Fille unique de Guido Guerrini, musicien et compositeur originaire de Faenza, et d´ Emilia Putti, petite-fille du poète et critique musical Enrico Panzacchi et sœur du chirurgien orthopédique Vittorio Putti, Cristina Campo a grandi isolée dans le cadre familial bourgeois en raison de ses ennuis de santé. Cette fragilité l´a empêchée de suivre ses études de façon régulière. Jusqu´en 1925, la famille Guerrini a vécu dans la résidence du professeur Putti, dans le parc de l´hôpital Rizzoli de Bologne. Par la suite, elle s´est installée à Parme pendant quelque temps avant de déménager en 1928 à Florence où Guido Guerrini fut invité à diriger le Conservatoire Luigi Cherubini. Son séjour dans cette ville si tournée vers la culture a joué un rôle primordial dans le développement d´une sensibilité artistique chez la jeune Vittoria. Son amitié avec le germaniste et traducteur Leone Traverso fut décisive dans ce tournant important de  sa vie, mais d´autres noms comptent parmi ceux qui l´ont initiée aux grandes œuvres de la littérature –surtout de la poésie – et de la philosophie européennes comme Mario Luzi, le psychanalyste Gianfranco Draghi –à qui elle doit la découverte de la pensée de Simone Weil qui exercera sur son esprit une influence essentielle –la romancière et traductrice Gabriella Bemporad, le philosophe et historien des religions Elemire Zolla, qu´elle épousera d´ailleurs vers le début des années soixante,  et Margherita Pieracci Harwell, une femme de lettres qui supervisera la publication de ses œuvres posthumes, publiées aujourd´hui chez Adelphi, la prestigieuse et  élégante maison d´édition milanaise.

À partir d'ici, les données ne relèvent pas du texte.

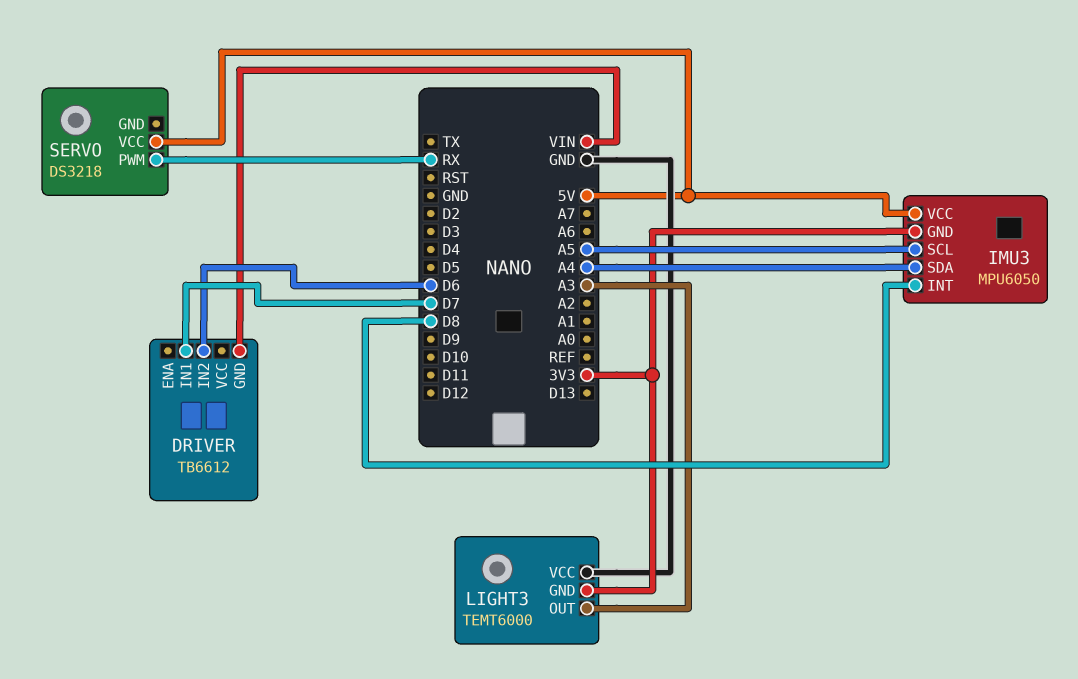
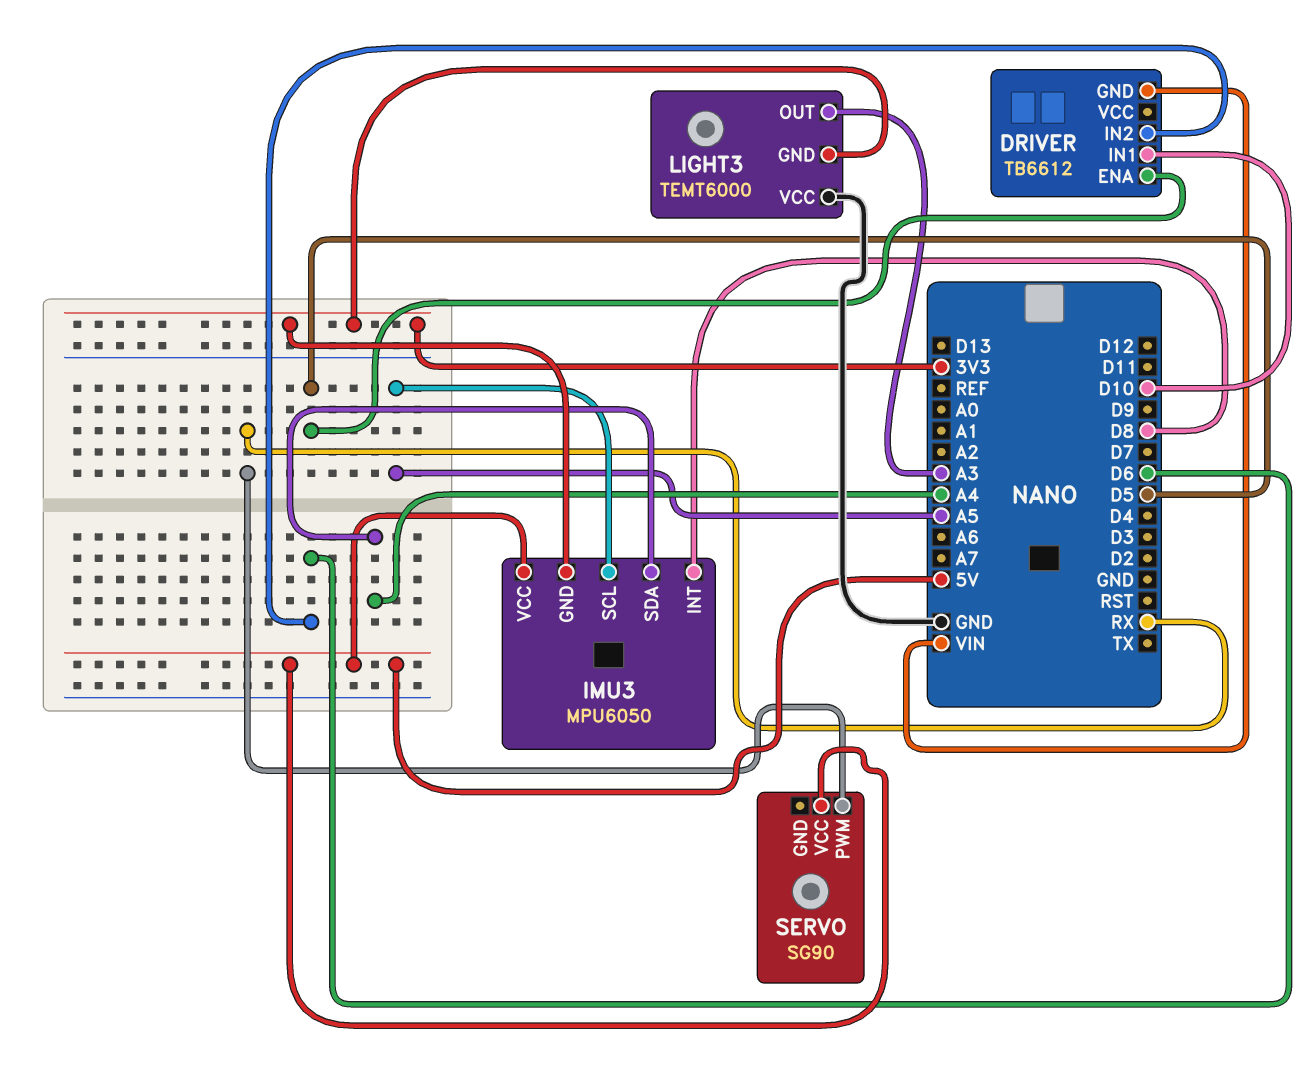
DRIVER pin ENA: none -> D5
DRIVER pin IN1: D7 -> D10
SERVO: DS3218 -> SG90

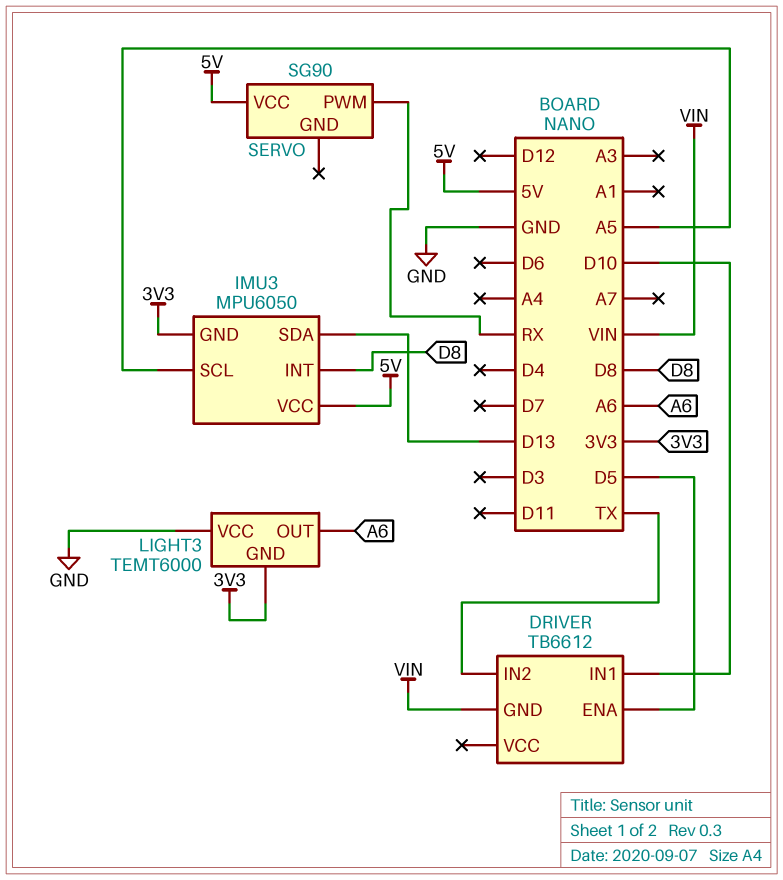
DRIVER pin IN2: D6 -> TX
IMU3 pin SDA: A4 -> D13
LIGHT3 pin OUT: A3 -> A6

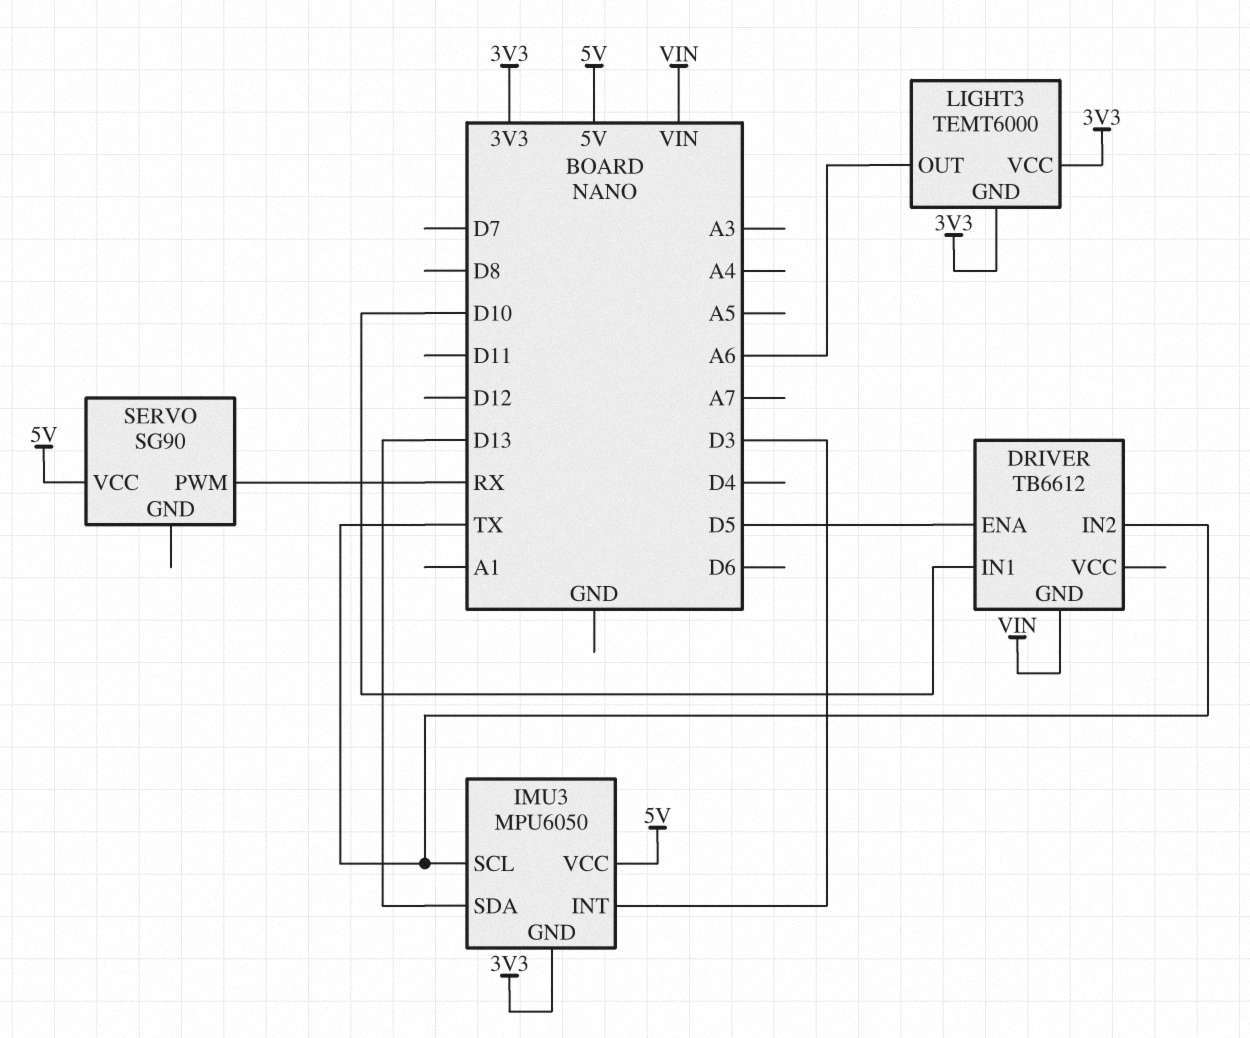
IMU3 pin INT: D8 -> D3
IMU3 pin SCL: A5 -> TX
LIGHT3 pin VCC: GND -> 3V3

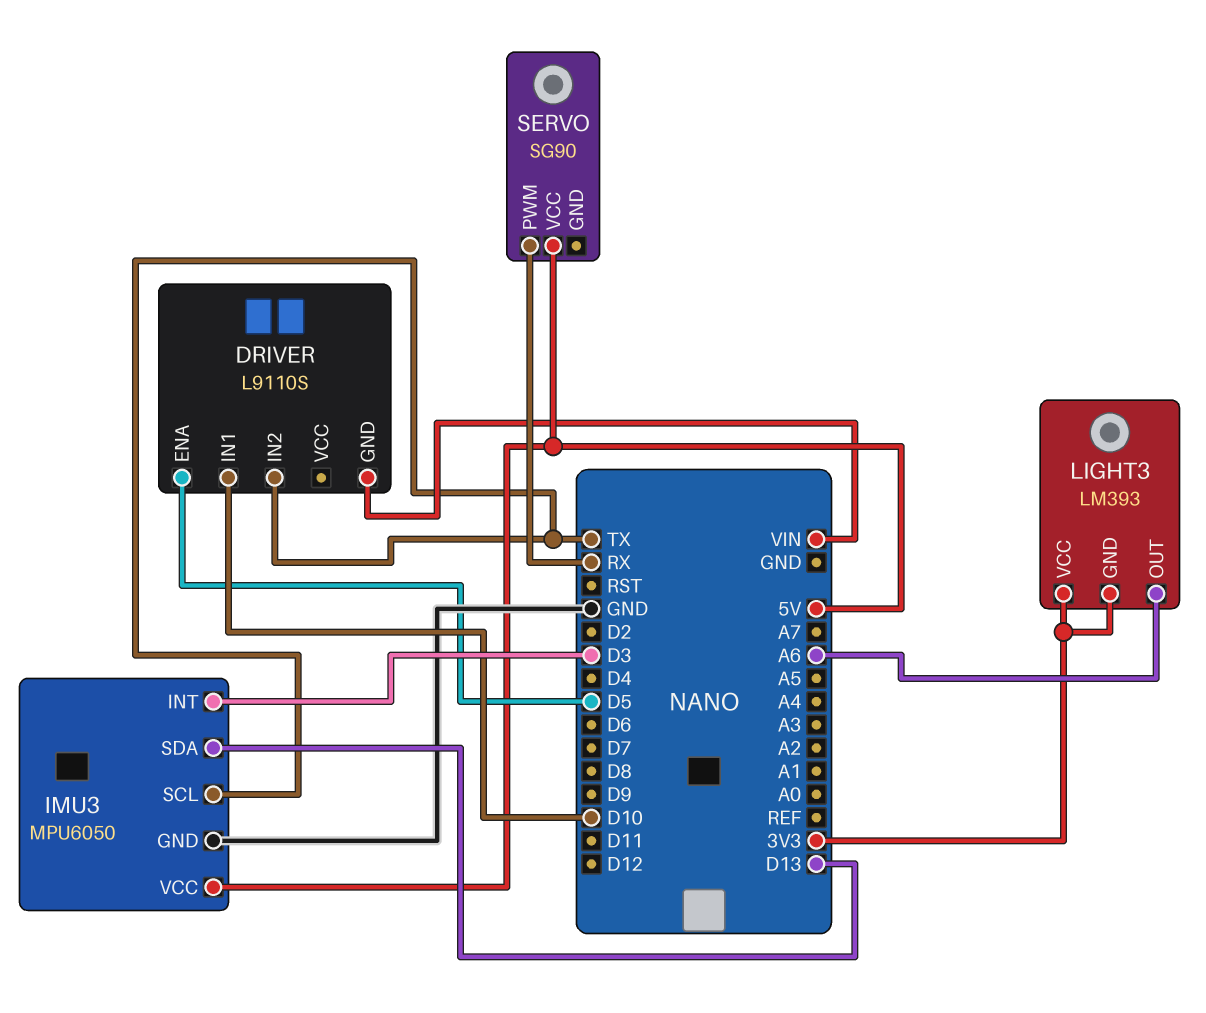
DRIVER: TB6612 -> L9110S
IMU3 pin GND: 3V3 -> GND
LIGHT3: TEMT6000 -> LM393

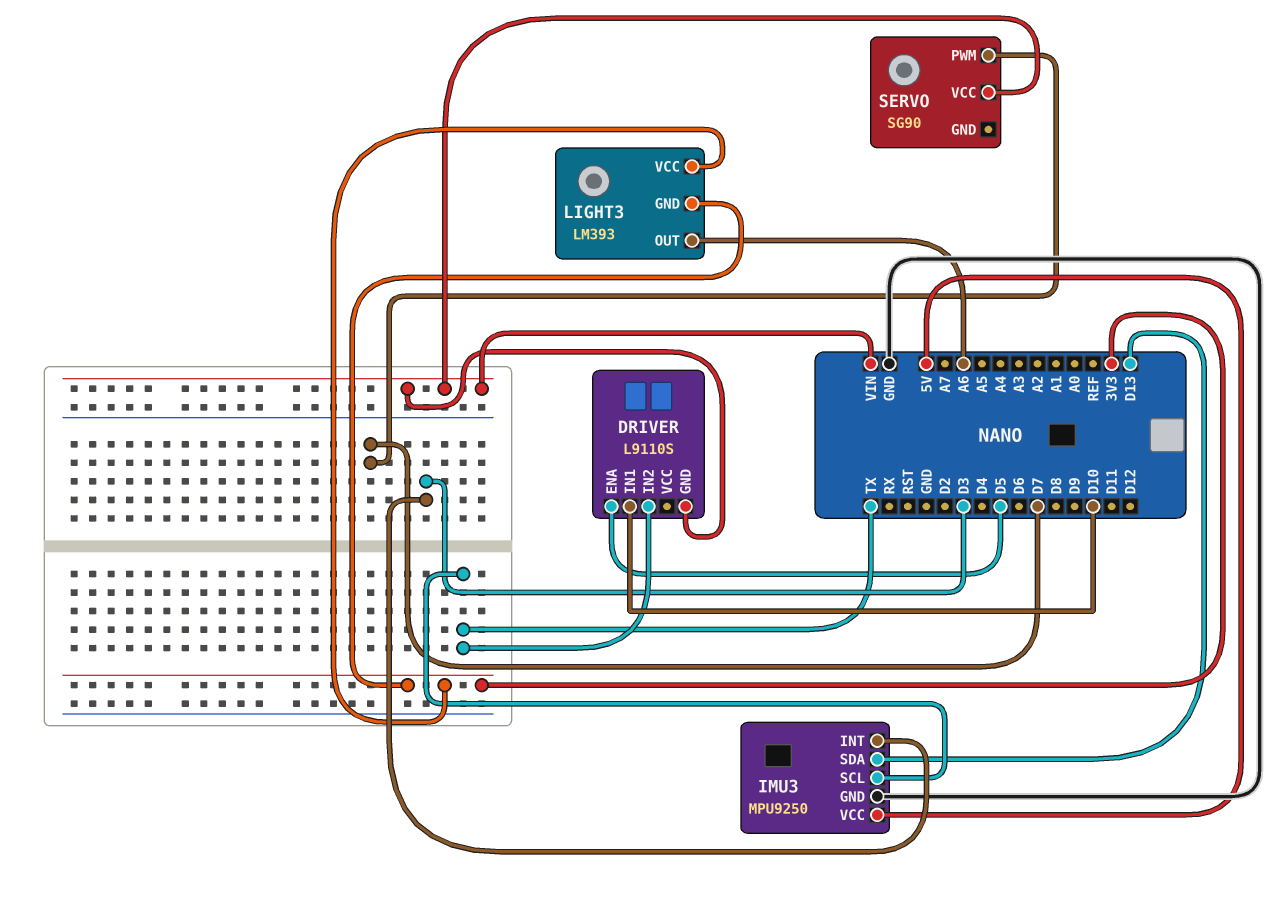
IMU3: MPU6050 -> MPU9250
SERVO pin PWM: RX -> D7
SERVO pin VCC: 5V -> VIN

Cristina Campo est demeurée à Florence jusqu´en 1955. Elle s´est fait connaître –on l´a vu –des milieux littéraires et artistiques locaux tout en observant une conduite plutôt réfractaire à la reconnaissance et aux contacts avec le grand public, se montrant indifférente aux stratégies de promotion du marché littéraire en dépit de sa collaboration  dans des revues littéraires comme Posta Letteraria (du Corriere dell´Adda), La Chimera, Parangone, L´Approdo Letterario, Letteratura ou Elsinore. Elle a d´ailleurs toujours préféré signer sous des pseudonymes les ouvrages publiés de son vivant.  Outre les ouvrages de son cru plutôt rares – dans sa pensée comme dans sa périodicité –Cristina Campo s´est également singularisée en tant que traductrice, en choisissant des autrices et des auteurs reconnus pour leur écriture élusive ou moderne comme Katherine Mansfield, Eduard Mörike, William Carlos Williams, Hugo von Hoffmansthal, Virginia Woolf, John Donne, Marcel Proust et, bien sûr, Simone Weil. 

La critique italienne a parlé de Cristina Campo comme d´une fleur indéfinissable et inclassable. Si la brièveté de sa vie justifie l´économie de son œuvre, les réticences de l´autrice, la quête de la perfection, des poèmes portés à une hauteur insolite expliquent aussi le peu de titres parus de son vivant, mais également à titre posthume. Ses essais littéraires – si tant est que l´on puisse les qualifier de la sorte tellement ils débordent le genre – questionnent, suggèrent sans jamais trancher ou affirmer et n´émettent aucune théorie, mais– comme nous le rappelle encore Monique Baccelli – passent en toute liberté, au gré d´une vaste culture, du conté de fée au chant grégorien, des Pères du désert à Chopin, du rite byzantin à Borges. La plupart de ses textes en prose ont été rassemblés dans le livre Gli imperdonabili (traduit en français par Francine de Martinoir, Jean-Batiste Para et Gérard Macé, sous le titre Les Impardonnables, dans la collection L´imaginaire chez Gallimard).

Cristina Campo définissait la pure poésie, «grand sphinx au visage illuminé», comme hiéroglyphe et beauté, étranges poèmes inséparables et indépendants. À ce propos, Monique Baccelli écrit : «le poète, comme le saint, est aussi un peu acrobate : pour tirer de son effort passe de nouvelles illuminations, il doit faire comme le baron de Münchhausen qui, voulant atteindre la lune, coupait sous lui la corde pour la tendre vers l´astre».   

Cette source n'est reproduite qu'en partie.